The two other surgical options, rotationplasty or amputation, would remove part of their legs. They would eventually be able to do most of the things they’d done before with the help of a prosthetic leg. “People tend to steer away from rotationplasty and amputation because you lose a part of the body,” says Dr. Anderson. “But on the positive side, you don’t have to avoid high-impact activities and you don’t have to keep returning to the hospital for surgery as the limb salvage wears out.”
Helping families decide
Families generally have about 10 to 12 weeks to choose a surgical treatment. For such a big decision, the window can feel like almost no time at all. “The decision involves a lot of thought and planning,” says Dr. Anderson. “And so much of it depends on the personality of the child.”
Dr. Anderson recommends that parents think about what activities their child enjoys, and what they may want to do in the future. A child whose identity is wrapped up in sports may be happier with rotationplasty or amputation. A child who can feel OK not playing high-impact sports may prefer limb salvage surgery.
Nolan established a ground rule with his parents early on. “No secrets,” the 10-year-old told his parents. He wanted to be included in any conversation about his treatment. In response, once they were sure he understood all his options, Jason and Angela let Nolan decide. “We told him, this is your body. You’ll live with this decision for the rest of your life,” says Angela.
Though it would mean giving up hockey, Nolan chose limb-salvage surgery so he could keep his leg.
Natasha’s great-grandmother, Marie, took responsibility for the decision. “She’d already been through so much,” says Marie, who adopted Natasha when she was 5-and-a-half. “I didn’t want to put her through rotationplasty on top of everything else.” Though she used to play soccer, Natasha didn’t seem particularly attached to the sport.
“I used to run around a lot. Now I need to be more careful,” says Natasha.
Living with a salvaged leg
Dr. Anderson understands that the options she presents to patients with bone cancer are far from perfect. “It’s OK to have second thoughts, but then work like heck to make what you have the best possible option for you. That’s what Nolan’s doing.”
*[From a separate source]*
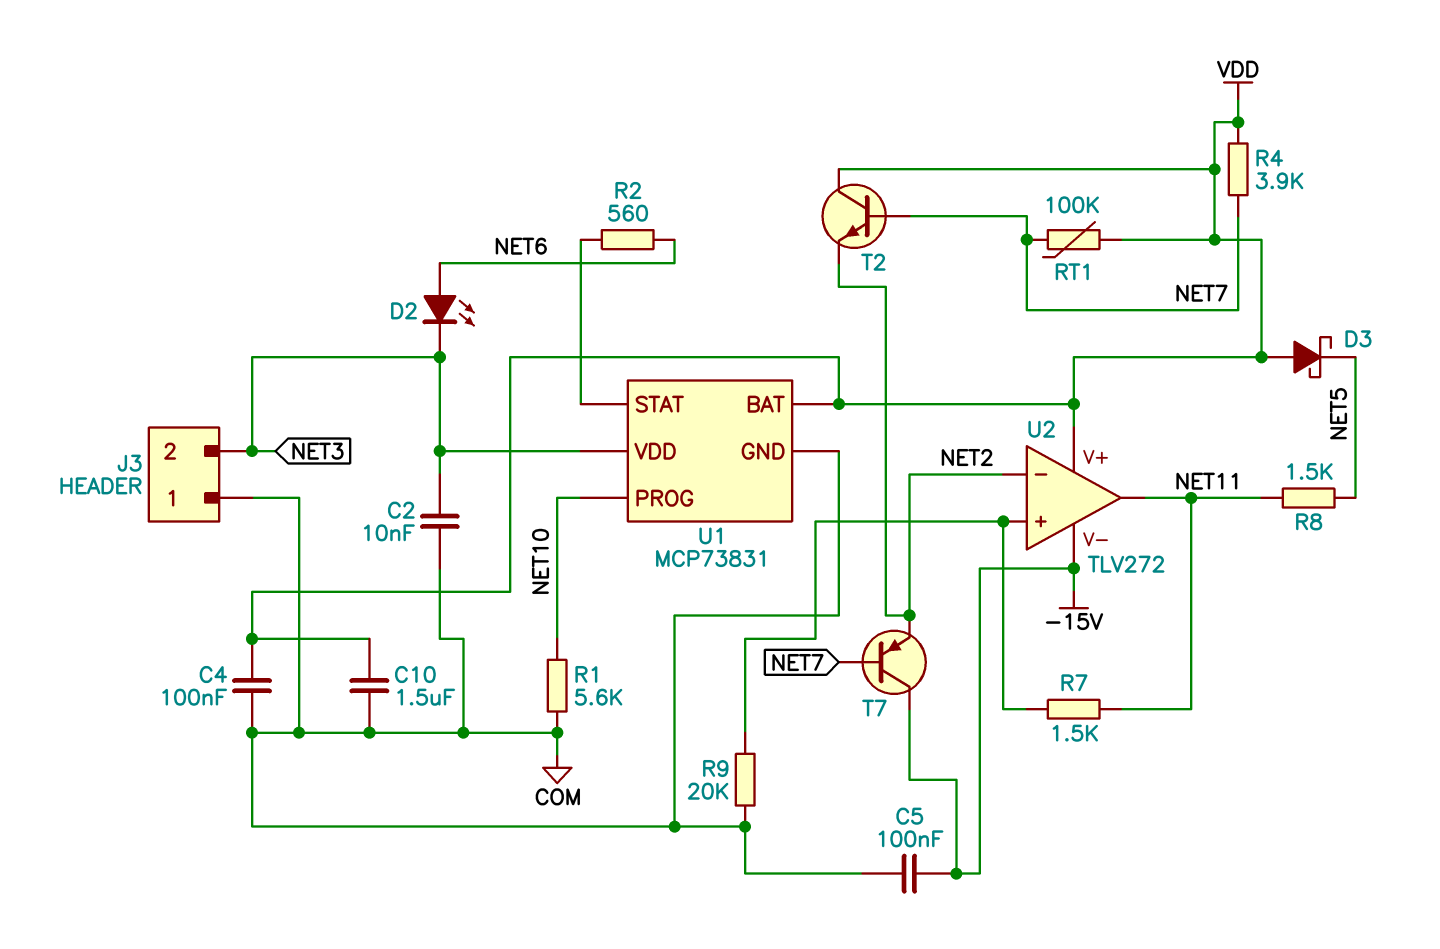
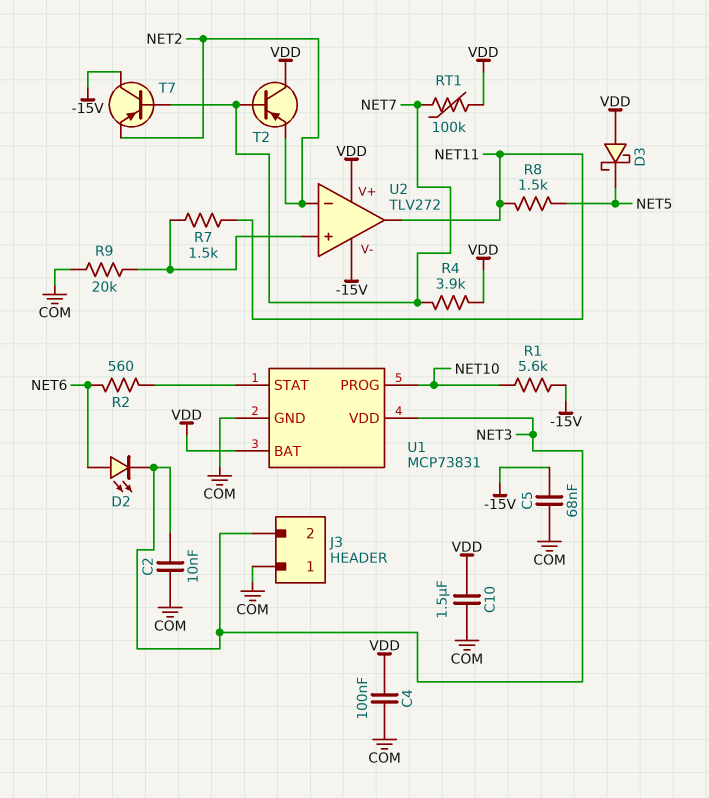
C5: 100nF (-15V, COM) -> 68nF (-15V, COM)
R1: 5.6k (COM, NET10) -> 5.6k (-15V, NET10)
T2: NPN (B NET7, C VDD, E NET2) -> PNP (B NET7, C VDD, E NET2)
Nolan chose not to have rotationplasty because he didn’t want his leg to look different. “Now I think it would have been pretty cool,” he says. “Your leg looks unique and you can do way more things.” Instead of traditional hockey, Nolan has played sled hockey for the past two seasons. Last year he also joined a swim team.
Natasha has always been happy with her choice. “You get to keep more of your leg,” she says. She has remained active in Girl Scouts. This spring, before the COVID-19 outbreak, she landed a role in Beauty and the Beast. Though her stage premier was cut short when schools shut down, she looks forward to trying out for future plays.
“No one wants to have to make a choice like this,” says Marie. Summing up how she’s coped, she adds, “Whatever you decide, you have to own it. You can only go forward.”
Legs growing longer
Nolan, Natasha, and three other kids who’d also chosen limb salvage surgery met at Dana-Farber/Boston Children’s in January to have their legs lengthened.
One by one, each kid took a turn putting their leg in a tunnel-like device while the others looked on. The machine made a whirring noise while magnets in the device caused the prostheses to expand about 5 millimeters, the width of the eraser on a pencil.
For Natasha, it felt like tingling. Nolan’s muscles felt tight for the last five minutes of the process. They both felt stiff the next day. They both worked through it — Nolan stretched, Natasha went roller skating — and went back to their lives.